Centralized logging platform and its migration into Google Cloud

Centralized logging platform and its migration into Google Cloud

Introduction to the centralized logging platform (Cello) 

Cello is a one place destination for all logs generated by various micro services (including e-commerce and stores) managed by Fast Retailing. Cello currently serves more than 400 enterprise users of 6 brands across 20+ regions. Cello provides a user interface to query, search, visualize and build dashboards on top of millions of raw logs.

While Cello is built on Amazon Web Services mainly using Amazon Managed Elastic search (also called open search) and Airflow (open source data orchestration tool).

No alt text provided for this image

Why logging platform 

From a tech perspective, Cello provides a platform to storing, analyzing, searching and visualizing the data stored in millions of log files everyday generated by our micro services.

  • Make sense of log data 
  • Get insights from unstructured logs
  • Create visualization/dashboards and extract business insights and opportunities
  • Retrieve aggregated information on particular fields from million of files
  • Centralized stack for log data (handling 1 TB/day to 30 TB/month)
  • Role based access to different teams
  • Serve users globally from AWS Tokyo region
  • Anomaly detection using machine learning/watcher

The high-level view of the logging platform looks like this:

No alt text provided for this image

Current architecture

Cello was built on a self-managed Elastic search cluster built on top of AWS EC2 Instances and Elastic License until 2020.

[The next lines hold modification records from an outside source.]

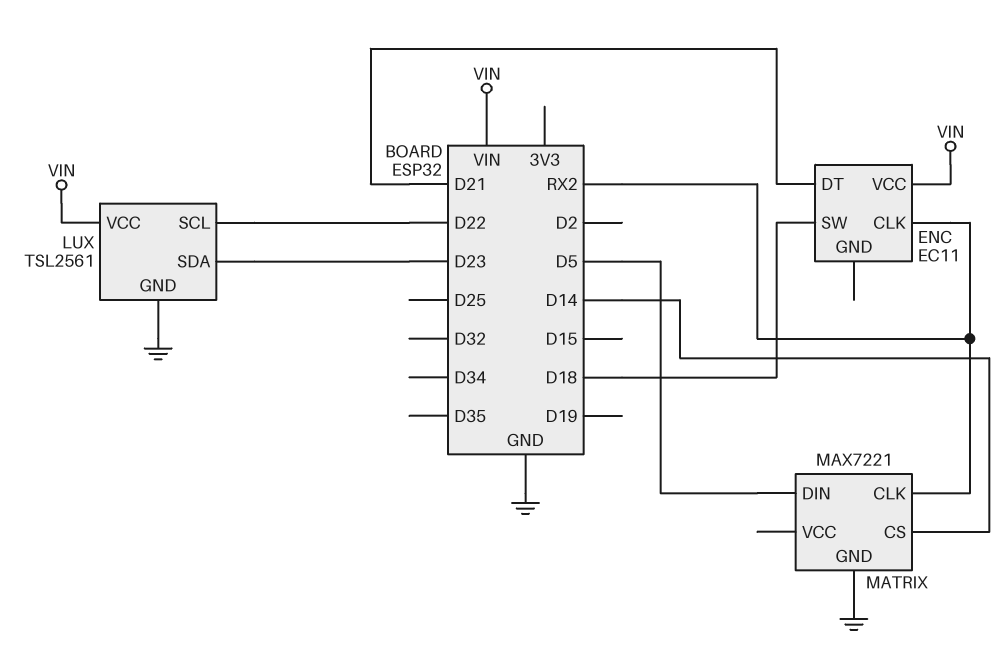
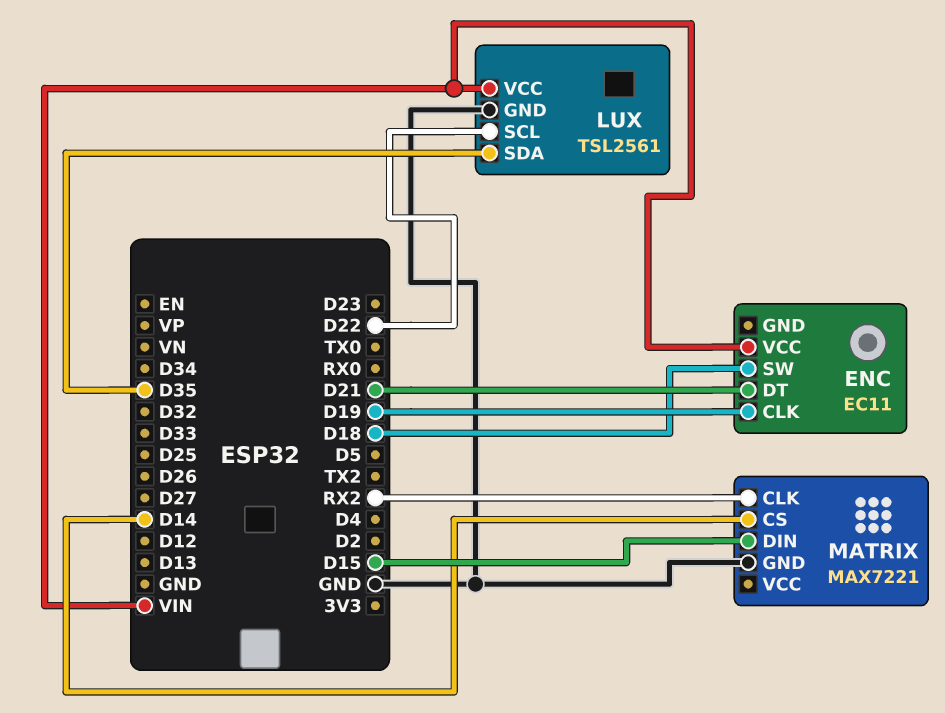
ENC pin CLK: RX2 -> D19
LUX pin SDA: D23 -> D35
MATRIX pin DIN: D5 -> D15

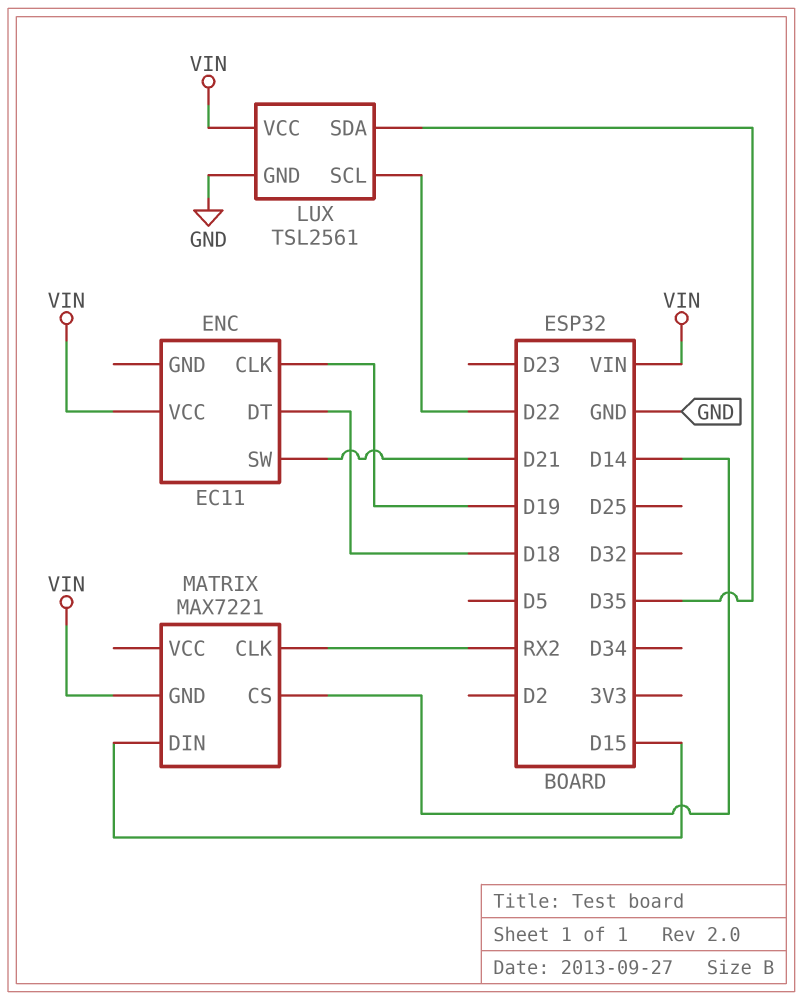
ENC pin DT: D21 -> D18
ENC pin SW: D18 -> D21
MATRIX pin GND: GND -> VIN

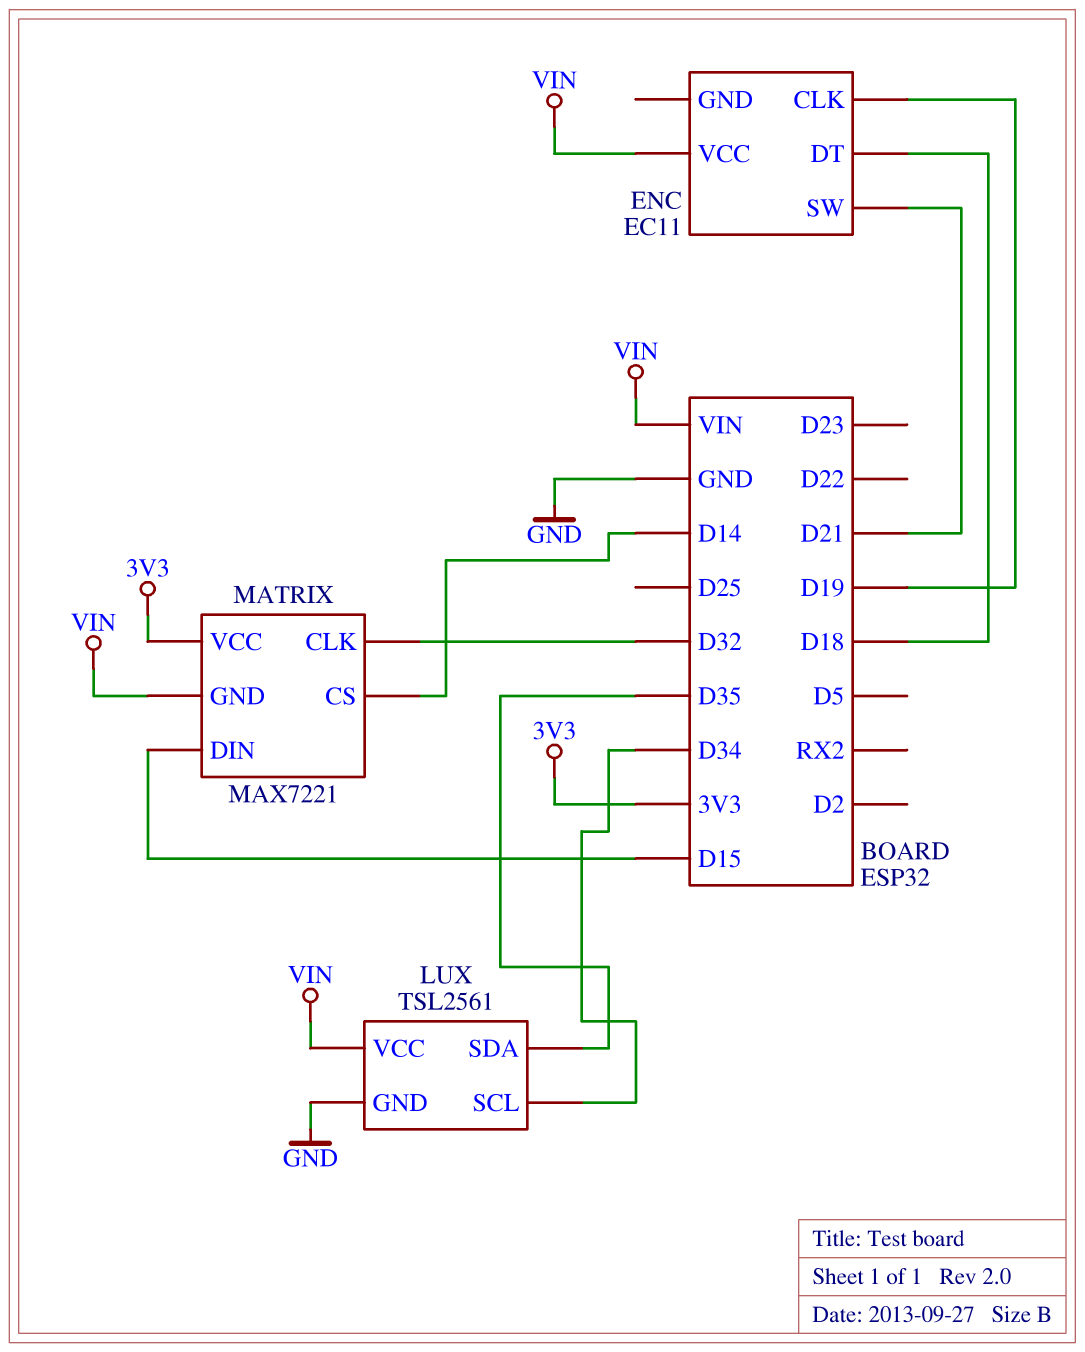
LUX pin SCL: D22 -> D34
MATRIX pin CLK: RX2 -> D32
MATRIX pin VCC: none -> 3V3

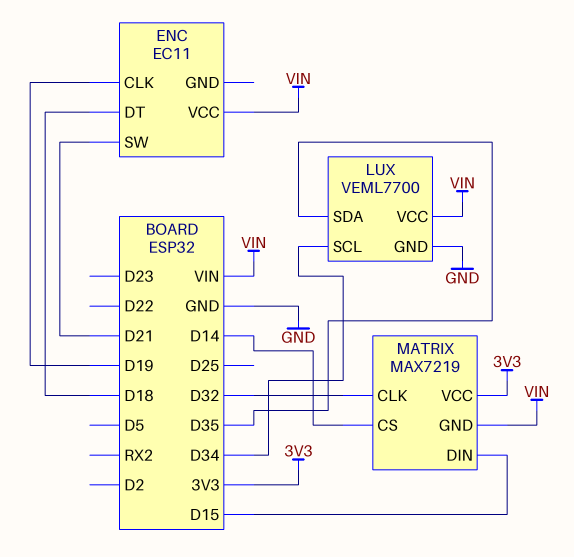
LUX: TSL2561 -> VEML7700
MATRIX: MAX7221 -> MAX7219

In September 2020, after our successful POC, we migrated Cello from the self-managed Elastic cluster to the Amazon-managed Elastic search (AES)

Why you should chose Amazon Elastic search

  • Supports almost all features of Elastic, except Machine learning & watcher, while it is a managed service 
  • Reduce Opex cost
  • Scalability in clicks (reduced down time )
  • Overall Cost (license+infra) is less compared to competitors 
  • Amazon takes backup every day, so reliability and durability is ensured

Pros

  • Amazon Managed Elastic search so 80% reduction in Opex cost
  • Dedicated ultra warm node(readonly) for reduced cost in storage
  • Integration with cognito(unlimited scale of users)
  • Scalable and easy to maintain
  • Availability - B/G deployment
  • New features like ILM, cross cluster search, ultra warm node
  • Easy to setup cloud watch alarms and more metrics available

No alt text provided for this image

As you can see from the image, the logs collected from different micro services are placed initially in the PET S3 buckets. Afterwards the fluentd log shipper copies the files from PET S3 to the DET S3 landing buckets. (PET S3 buckets are kind of transactional and while DET S3 buckets are Analytical purposes.)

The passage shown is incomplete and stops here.